2. Put your budget everywhere 

Now that you’ve sussed how to do a budget, turn the “out of sight out of mind” sentiment on its head. The fridge, your room, your desk at work…Those are just three of the many places you can stick a copy of your budget. By placing copies around your home and workspace, you’ll constantly be reminded of your budget, which will reinforce your will to save. A single copy of your budget sitting in a drawer somewhere won’t do you much good.

  1. How to do a budget: being aware of bendability 

The general idea behind how to create a good personal financial plan is to be strict with your spending, but being overly strict, in some circumstances, can be more damaging to your budget then being extravagant. For example, if an unexpected cost comes up in the pay cycle, whether it’s a hospital visit, a broken household item needing replacement etc. you can afford to relax the margins on your budget a little to accommodate this expense. However, the flipside of this is that if you receive a bonus at work or some other unexpected windfall, a significant portion of that should be going straight into your savings.
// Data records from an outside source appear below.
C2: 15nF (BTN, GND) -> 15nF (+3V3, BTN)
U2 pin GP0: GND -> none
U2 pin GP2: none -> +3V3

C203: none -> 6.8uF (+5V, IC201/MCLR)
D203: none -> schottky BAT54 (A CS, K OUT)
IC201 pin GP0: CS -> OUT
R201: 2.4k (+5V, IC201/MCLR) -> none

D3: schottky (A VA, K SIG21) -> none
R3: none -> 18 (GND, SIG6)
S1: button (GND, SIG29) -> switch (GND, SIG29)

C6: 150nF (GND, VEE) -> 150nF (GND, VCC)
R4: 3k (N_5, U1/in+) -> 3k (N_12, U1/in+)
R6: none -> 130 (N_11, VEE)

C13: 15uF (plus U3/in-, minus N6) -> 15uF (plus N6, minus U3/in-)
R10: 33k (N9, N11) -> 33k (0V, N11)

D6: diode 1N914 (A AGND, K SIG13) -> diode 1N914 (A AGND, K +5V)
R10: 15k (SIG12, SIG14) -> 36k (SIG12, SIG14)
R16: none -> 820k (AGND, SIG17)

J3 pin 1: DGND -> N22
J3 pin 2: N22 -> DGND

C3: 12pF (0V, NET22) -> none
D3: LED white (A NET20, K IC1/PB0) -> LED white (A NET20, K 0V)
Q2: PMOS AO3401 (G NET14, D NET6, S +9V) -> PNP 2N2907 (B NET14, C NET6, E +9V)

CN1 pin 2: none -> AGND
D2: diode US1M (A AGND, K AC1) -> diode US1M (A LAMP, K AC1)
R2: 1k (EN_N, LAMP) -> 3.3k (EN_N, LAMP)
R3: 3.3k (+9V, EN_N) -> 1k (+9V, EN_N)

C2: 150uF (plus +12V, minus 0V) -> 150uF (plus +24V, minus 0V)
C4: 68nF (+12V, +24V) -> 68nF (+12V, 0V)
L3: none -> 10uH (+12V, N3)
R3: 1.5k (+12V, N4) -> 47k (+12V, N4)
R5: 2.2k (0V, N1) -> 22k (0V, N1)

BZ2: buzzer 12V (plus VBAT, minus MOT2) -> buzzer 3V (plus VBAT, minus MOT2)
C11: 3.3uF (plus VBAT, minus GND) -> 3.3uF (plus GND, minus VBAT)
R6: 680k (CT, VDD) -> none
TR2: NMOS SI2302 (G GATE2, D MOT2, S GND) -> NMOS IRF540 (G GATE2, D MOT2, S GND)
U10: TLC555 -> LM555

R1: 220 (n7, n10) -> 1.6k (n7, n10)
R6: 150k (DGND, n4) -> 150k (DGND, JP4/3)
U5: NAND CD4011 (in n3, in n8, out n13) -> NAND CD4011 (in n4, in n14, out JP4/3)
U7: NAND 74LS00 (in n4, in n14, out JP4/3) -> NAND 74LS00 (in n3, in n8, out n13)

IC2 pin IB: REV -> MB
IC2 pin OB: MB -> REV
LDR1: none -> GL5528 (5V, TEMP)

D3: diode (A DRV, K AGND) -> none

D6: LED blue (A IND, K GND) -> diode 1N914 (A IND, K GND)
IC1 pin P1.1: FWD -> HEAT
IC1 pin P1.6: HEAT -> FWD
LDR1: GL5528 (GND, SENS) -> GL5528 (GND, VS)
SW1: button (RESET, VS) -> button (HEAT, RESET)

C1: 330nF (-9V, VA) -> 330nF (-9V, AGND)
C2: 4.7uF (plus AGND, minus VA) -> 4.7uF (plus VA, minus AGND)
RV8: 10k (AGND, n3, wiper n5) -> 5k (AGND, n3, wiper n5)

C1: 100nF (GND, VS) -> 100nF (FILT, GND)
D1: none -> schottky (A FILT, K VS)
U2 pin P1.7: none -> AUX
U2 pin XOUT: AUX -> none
4. Make sure you’re on a low interest-rate credit card

The single easiest way to wreck your plan – and all the hard work you’ve put in – is overspending, and nothing makes that easier than a credit card. Why not swap in your credit card for a low interest rate credit card with a low – or no-  yearly fee, where you can still get the benefits of building a credit history but without the cost. But, if you’re really struggling to stick to your budget, a debit card may be a better option for you. A debit card has many of the same functions as a credit card, but only allows you to spend your own money. It may seem tough but not having a credit card will not only help your budget, it’ll help your spending habits in general.

A budget is a test of willpower – but worth it

Discovering how to budget your money – in a way that you actually stick to it – can be a real test of your willpower. But, if you can manage to do it, you’ll love yourself all the more for it. Follow these tips and you should have no problem keeping your spending in check, putting you one step closer to your savings goal.

If you’ve got a savings target in mind, whether it’s a specific sum, or a holiday, or a car; keep these tips in mind. It’ll be harder to overspend when you think about the fact that you’ve just put yourself $50 further away from your goal.